EJNMMI Phys ; 9(1): 21, 2022 Mar 21.
Artículo en Inglés | MEDLINE | ID: mdl-35312882

RESUMEN

PURPOSE: To perform precision dosimetry in yttrium-90 radioembolization through CT imaging of radiopaque microspheres in a rabbit liver model and to compare extracted dose metrics to those produced from conventional PET-based dosimetry. MATERIALS AND METHODS: A CT calibration phantom was designed containing posts with nominal microsphere concentrations of 0.5 mg/mL, 5.0 mg/mL, and 25.0 mg/mL. The mean Hounsfield unit was extracted from the post volumes to generate a calibration curve to relate Hounsfield units to microsphere concentration. A nominal bolus of 40 mg of microspheres was administered to the livers of eight rabbits, followed by PET/CT imaging. A CT-based activity distribution was calculated through the application of the calibration curve to the CT liver volume. Post-treatment dosimetry was performed through the convolution of yttrium-90 dose-voxel kernels and the PET- and CT-based cumulated activity distributions. The mean dose to the liver in PET- and CT-based dose distributions was compared through linear regression, ANOVA, and Bland-Altman analysis.

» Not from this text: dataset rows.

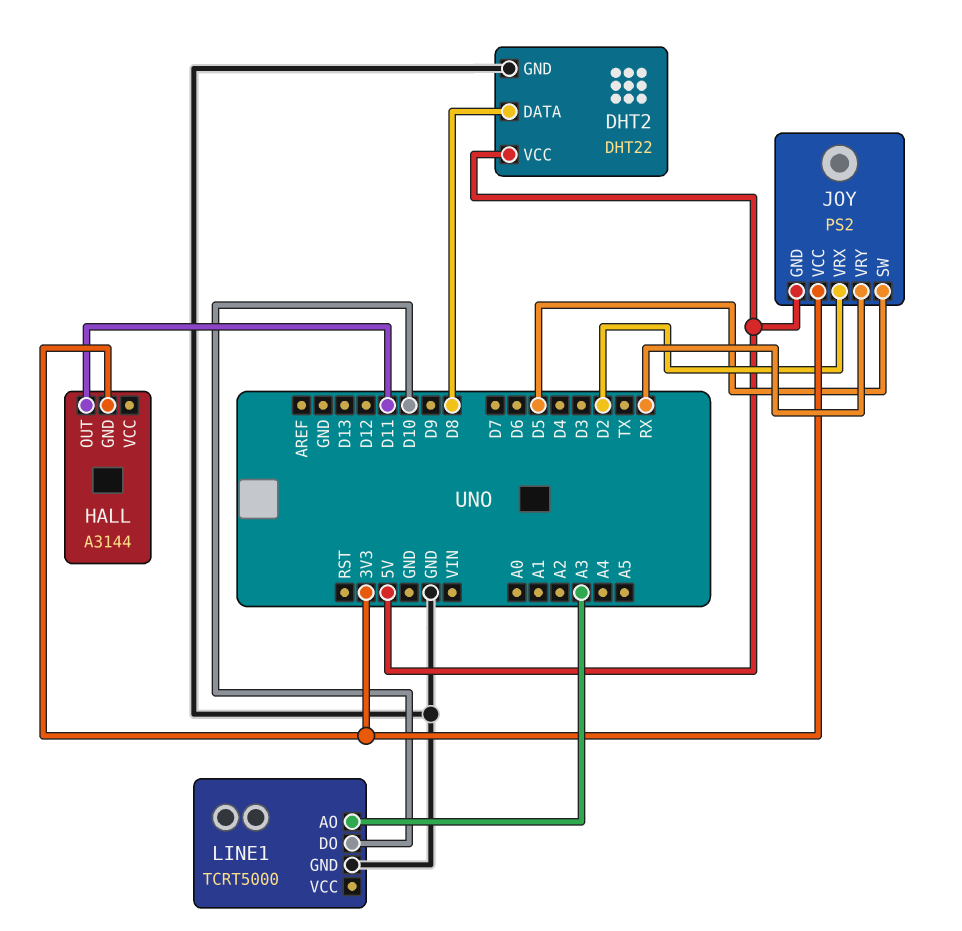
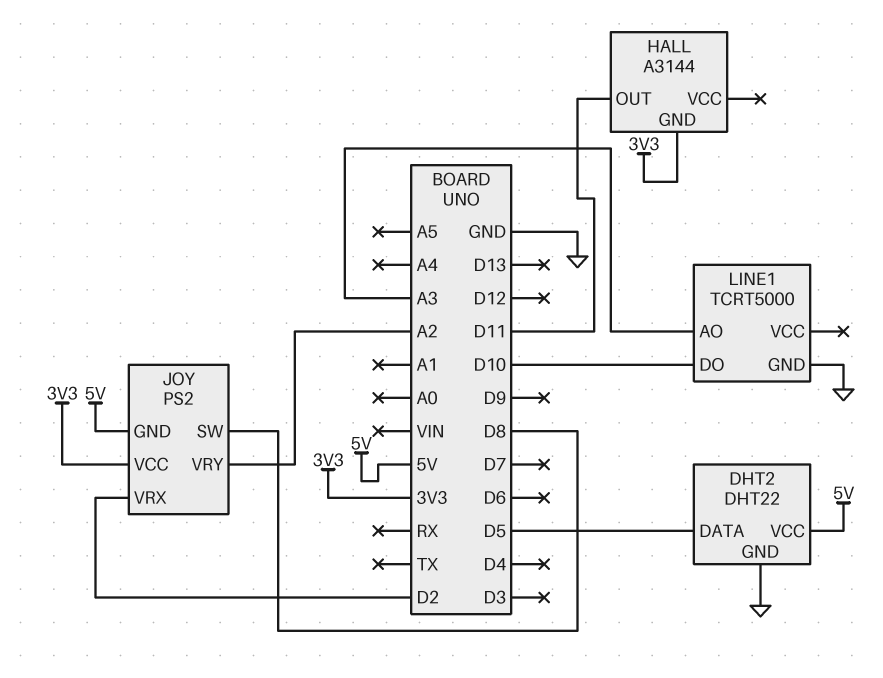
DHT2 pin DATA: D8 -> D5
JOY pin SW: D5 -> D8
JOY pin VRY: RX -> A2

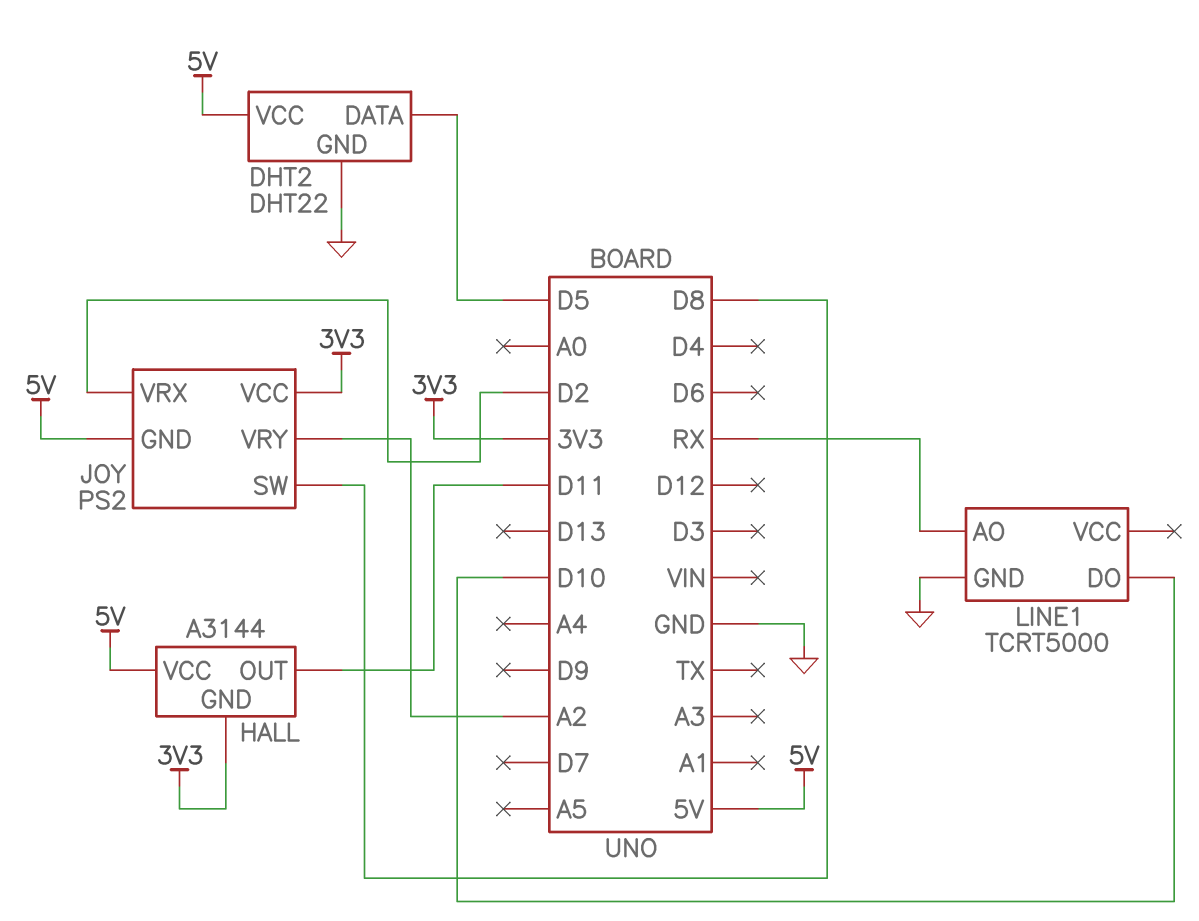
HALL pin VCC: none -> 5V
LINE1 pin AO: A3 -> RX

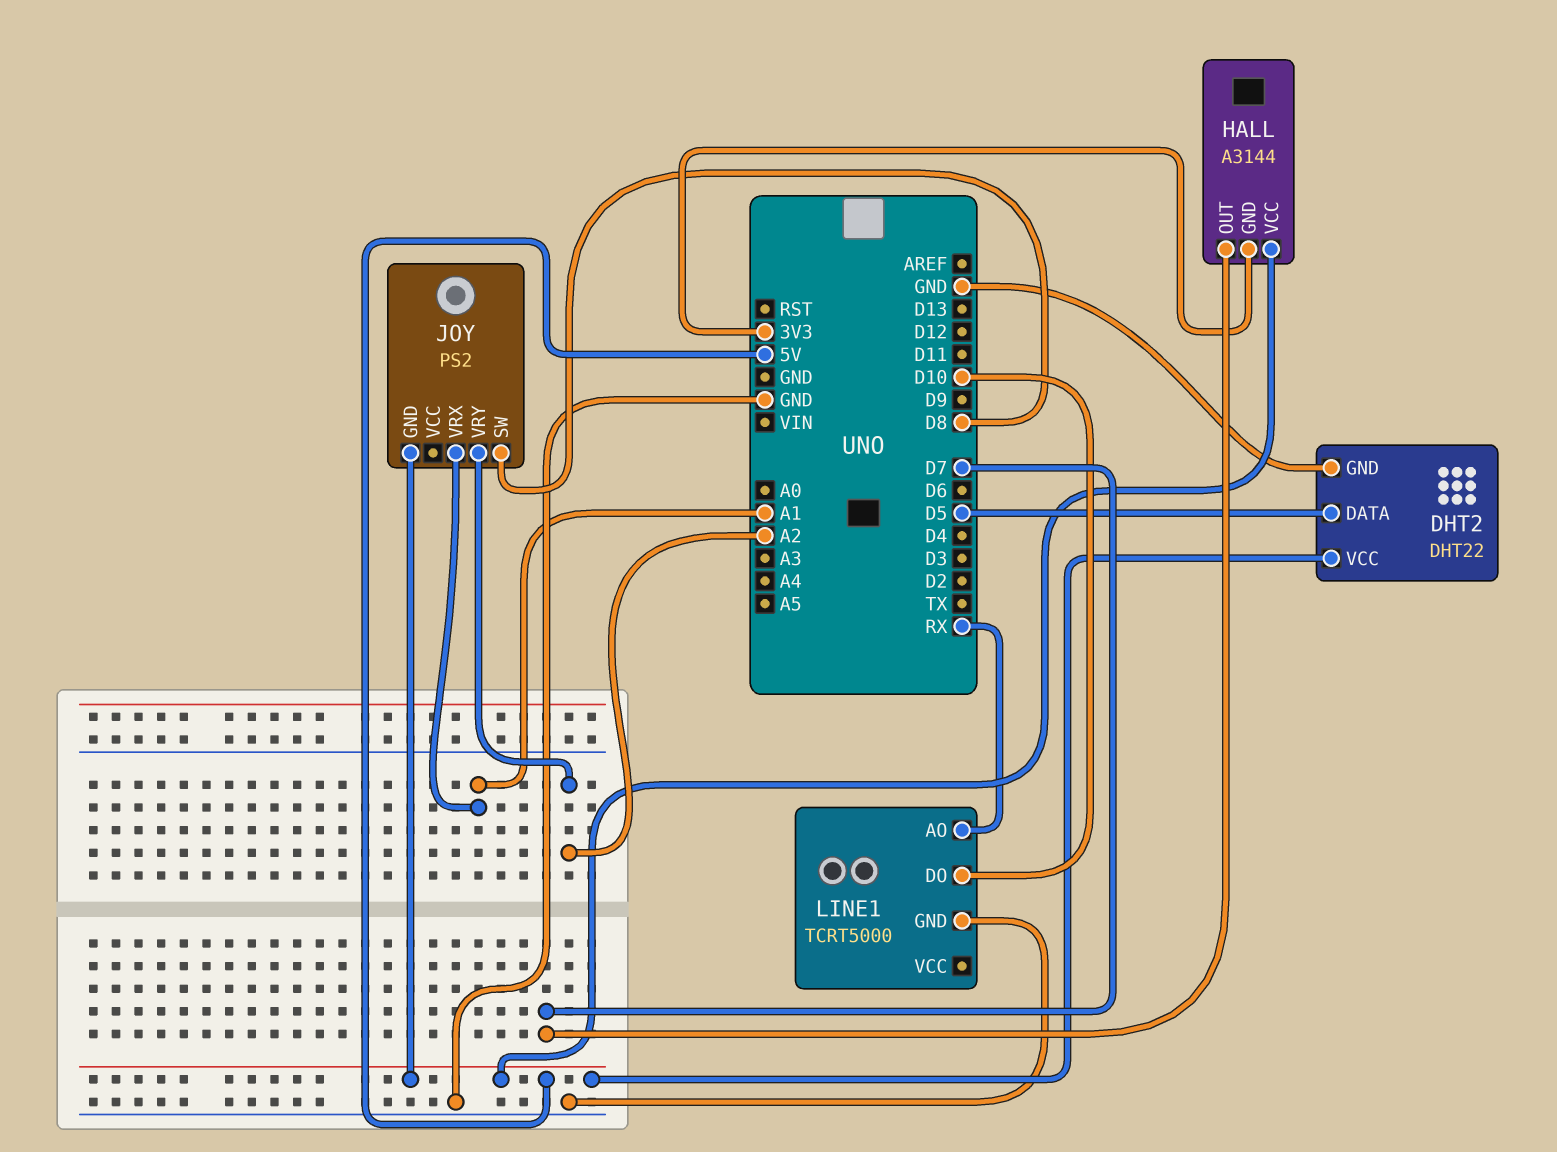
HALL pin OUT: D11 -> D7
JOY pin VCC: 3V3 -> none
JOY pin VRX: D2 -> A1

RESULTS: A linear least-squares fit to the average Hounsfield unit and microsphere concentration data from the calibration phantom confirmed a strong correlation (r2 > 0.999) with a slope of 14.13 HU/mg/mL. A poor correlation was found between the mean dose derived from CT and PET (r2 = 0.374), while the ANOVA analysis revealed statistically significant differences (p < 10-12) between the MIRD-derived mean dose and the PET- and CT-derived mean dose. Bland-Altman analysis predicted an offset of 15.0 Gy between the mean dose in CT and PET. The dose within the liver was shown to be more heterogeneous in CT than in PET with an average coefficient of variation equal to 1.99 and 1.02, respectively. CONCLUSION: The benefits of a CT-based approach to post-treatment dosimetry in yttrium-90 radioembolization include improved visualization of the dose distribution, reduced partial volume effects, a better representation of dose heterogeneity, and the mitigation of respiratory motion effects. Post-treatment CT imaging of radiopaque microspheres in yttrium-90 radioembolization provides the means to perform precision dosimetry and extract accurate dose metrics used to refine the understanding of the dose-response relationship, which could ultimately improve future patient outcomes.